Susceptibility to food insecurity can vary over a life course; however, a potential period of particular vulnerability is while studying at a tertiary institution. This pilot study aimed to assess the prevalence, severity and potential determinants of food insecurity among tertiary students attending a Victorian-based institution.

Methods

The present study employed a cross-sectional design, involving use of a self-reported questionnaire. The survey, conducted in 2012, was administered to a sample of 124 Deakin University students and contains measures of food insecurity status, demographics and other potential explanatory factors. Descriptive and regression analysis was undertaken to investigate the prevalence of food insecurity and associations with factors that may support or hinder a student's ability to procure food, such as living arrangements, income and knowledge of support services.

Results

Food insecurity without hunger was reported by 18% of Deakin University students, while an additional 30% reported experiencing the more severe form of food insecurity (with hunger).
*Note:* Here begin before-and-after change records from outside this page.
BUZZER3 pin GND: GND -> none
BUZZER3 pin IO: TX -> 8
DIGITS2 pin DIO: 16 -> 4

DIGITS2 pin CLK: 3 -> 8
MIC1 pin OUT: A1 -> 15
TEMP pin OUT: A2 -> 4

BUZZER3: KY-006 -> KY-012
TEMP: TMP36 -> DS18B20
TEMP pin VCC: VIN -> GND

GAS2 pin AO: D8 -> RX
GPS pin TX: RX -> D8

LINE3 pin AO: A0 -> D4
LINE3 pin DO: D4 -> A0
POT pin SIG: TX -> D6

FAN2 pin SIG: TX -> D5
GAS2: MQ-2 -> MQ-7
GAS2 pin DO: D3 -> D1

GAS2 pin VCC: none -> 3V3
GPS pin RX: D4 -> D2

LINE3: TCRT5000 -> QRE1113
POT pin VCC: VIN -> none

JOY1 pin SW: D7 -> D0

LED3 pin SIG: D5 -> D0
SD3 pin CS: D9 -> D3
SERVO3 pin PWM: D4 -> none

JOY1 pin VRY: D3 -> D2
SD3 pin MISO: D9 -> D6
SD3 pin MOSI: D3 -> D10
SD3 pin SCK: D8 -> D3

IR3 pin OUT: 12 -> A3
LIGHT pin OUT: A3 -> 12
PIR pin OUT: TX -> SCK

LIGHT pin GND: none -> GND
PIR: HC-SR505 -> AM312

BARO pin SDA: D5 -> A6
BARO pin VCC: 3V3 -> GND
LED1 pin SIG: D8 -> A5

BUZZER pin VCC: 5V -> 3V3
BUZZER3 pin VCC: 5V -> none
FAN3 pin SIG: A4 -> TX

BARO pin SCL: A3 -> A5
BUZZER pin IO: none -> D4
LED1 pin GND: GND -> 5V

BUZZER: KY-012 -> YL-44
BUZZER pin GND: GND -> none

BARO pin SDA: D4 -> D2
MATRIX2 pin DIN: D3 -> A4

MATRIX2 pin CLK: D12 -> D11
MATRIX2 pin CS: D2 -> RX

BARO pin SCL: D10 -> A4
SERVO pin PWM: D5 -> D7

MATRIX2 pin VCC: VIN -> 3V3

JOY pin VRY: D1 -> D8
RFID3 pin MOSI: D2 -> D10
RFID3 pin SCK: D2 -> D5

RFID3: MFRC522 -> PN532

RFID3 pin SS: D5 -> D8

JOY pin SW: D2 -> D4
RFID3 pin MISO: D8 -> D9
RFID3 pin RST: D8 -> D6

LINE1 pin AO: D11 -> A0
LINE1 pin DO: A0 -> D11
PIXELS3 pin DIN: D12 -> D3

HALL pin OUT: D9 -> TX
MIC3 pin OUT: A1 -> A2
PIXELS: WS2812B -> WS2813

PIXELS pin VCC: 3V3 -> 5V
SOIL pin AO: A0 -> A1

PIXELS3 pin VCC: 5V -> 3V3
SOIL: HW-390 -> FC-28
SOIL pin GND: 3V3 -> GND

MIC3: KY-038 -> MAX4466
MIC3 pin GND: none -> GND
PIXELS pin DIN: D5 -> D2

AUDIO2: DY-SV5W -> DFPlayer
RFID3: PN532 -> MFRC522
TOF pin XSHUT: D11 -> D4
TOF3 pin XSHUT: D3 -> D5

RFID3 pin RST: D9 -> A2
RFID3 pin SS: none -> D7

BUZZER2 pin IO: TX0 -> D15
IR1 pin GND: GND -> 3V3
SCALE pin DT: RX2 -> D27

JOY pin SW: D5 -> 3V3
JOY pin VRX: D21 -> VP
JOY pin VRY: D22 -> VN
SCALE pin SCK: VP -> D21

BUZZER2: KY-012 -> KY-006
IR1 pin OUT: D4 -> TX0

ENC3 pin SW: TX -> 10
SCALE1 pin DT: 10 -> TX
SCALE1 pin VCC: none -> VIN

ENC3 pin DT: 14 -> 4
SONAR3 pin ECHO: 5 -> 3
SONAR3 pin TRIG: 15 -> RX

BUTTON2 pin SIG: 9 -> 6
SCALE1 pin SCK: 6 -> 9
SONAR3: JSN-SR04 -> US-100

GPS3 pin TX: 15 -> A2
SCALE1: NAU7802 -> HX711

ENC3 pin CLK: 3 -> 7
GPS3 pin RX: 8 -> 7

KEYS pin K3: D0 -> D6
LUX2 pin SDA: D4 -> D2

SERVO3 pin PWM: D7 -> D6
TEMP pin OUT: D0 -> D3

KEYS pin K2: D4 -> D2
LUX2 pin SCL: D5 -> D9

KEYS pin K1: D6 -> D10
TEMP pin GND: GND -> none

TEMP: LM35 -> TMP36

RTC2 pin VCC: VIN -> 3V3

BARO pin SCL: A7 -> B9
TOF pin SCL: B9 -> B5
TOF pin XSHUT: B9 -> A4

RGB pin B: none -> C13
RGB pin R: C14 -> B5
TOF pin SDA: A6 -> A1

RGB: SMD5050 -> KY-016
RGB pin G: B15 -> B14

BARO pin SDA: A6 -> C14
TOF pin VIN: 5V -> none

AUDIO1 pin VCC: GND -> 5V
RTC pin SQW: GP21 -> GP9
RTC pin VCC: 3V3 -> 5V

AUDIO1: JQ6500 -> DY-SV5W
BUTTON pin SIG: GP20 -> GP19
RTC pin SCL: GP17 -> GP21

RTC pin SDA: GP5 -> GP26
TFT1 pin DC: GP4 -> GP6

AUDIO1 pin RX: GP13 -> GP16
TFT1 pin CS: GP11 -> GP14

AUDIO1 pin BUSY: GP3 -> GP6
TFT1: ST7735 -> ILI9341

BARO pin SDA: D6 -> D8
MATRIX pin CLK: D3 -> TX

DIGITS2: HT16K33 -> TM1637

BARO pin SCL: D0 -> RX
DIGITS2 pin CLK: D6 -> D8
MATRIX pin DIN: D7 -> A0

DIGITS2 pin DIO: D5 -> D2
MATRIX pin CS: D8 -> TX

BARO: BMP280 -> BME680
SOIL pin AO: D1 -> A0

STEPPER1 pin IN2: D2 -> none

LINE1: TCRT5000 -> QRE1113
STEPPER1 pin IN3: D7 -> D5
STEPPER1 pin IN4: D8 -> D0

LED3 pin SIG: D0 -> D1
A lower odds of being food insecure was reported among students living with their family (without hunger OR 0.35; 95% CI 0.12–0.99; with hunger OR 0.29; 95% CI 0.12–0.70), while a higher odds was found among those receiving government support (with hunger OR 2.52; 95% CI 1.05–6.04).

Conclusions

The reported prevalence of food insecurity among the tertiary student sample was greater than the general Australian population, suggesting they are a vulnerable group. This may be attributable to financial pressures faced when students are not living with their parents.